Felix Deutschland  (E-Mail nur eingeloggt Sichtbar) am 14.10.2015 16:17 Uhr
Thema: Star-Studded Double Feature: "Enough" & "Jazzclub" Antwort auf: Scharfe Filme: HD-Empfehlungen für Genre-Fans! von Don Cosmo
Das kommt davon, wenn man mal wieder durch Netwix browst und so gar nichts zu tun hat. Eigentlich wollte ich mir "Enough" mit Jennifer Lopéf nur vormerken für keine Ahnung wann, die Zeit nach dem Atomkrieg wahrscheinlich, aber dann ging der Film direkt los und ich so "Well, I don't mind!" und der Film so "Me neither!" und ab gings. Ich weiß nicht, ob ich es extra erwähnen muss, aber der Film ist nicht so toll.

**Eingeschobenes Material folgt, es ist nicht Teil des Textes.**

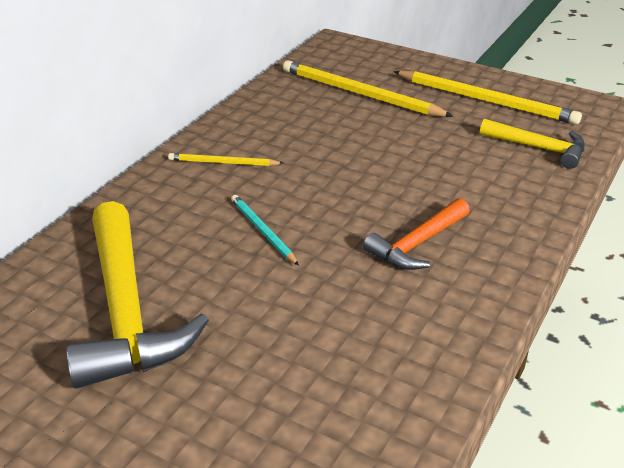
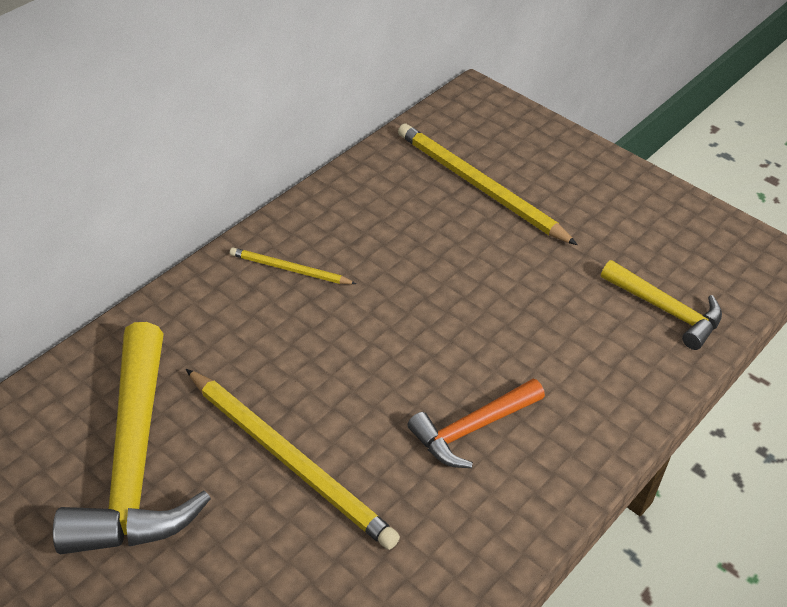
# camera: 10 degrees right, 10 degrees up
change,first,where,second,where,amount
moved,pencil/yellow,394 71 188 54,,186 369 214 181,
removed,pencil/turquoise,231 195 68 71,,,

J.Lo spielt eine Kellnerin in einer Frittenbude und wird eines schönen Tages überrascht von einem Gast (Noah Wylie, Dr. Carter aus Emergenzi Room) der sich PUA-mäßig an sie ranwanzt und dann galant von einem anderen Gast, gespiellt von Billy Campbell aka "Reichmund" aus der hochgelobten Kracherserie "The Killing", aus der Situation gerettet.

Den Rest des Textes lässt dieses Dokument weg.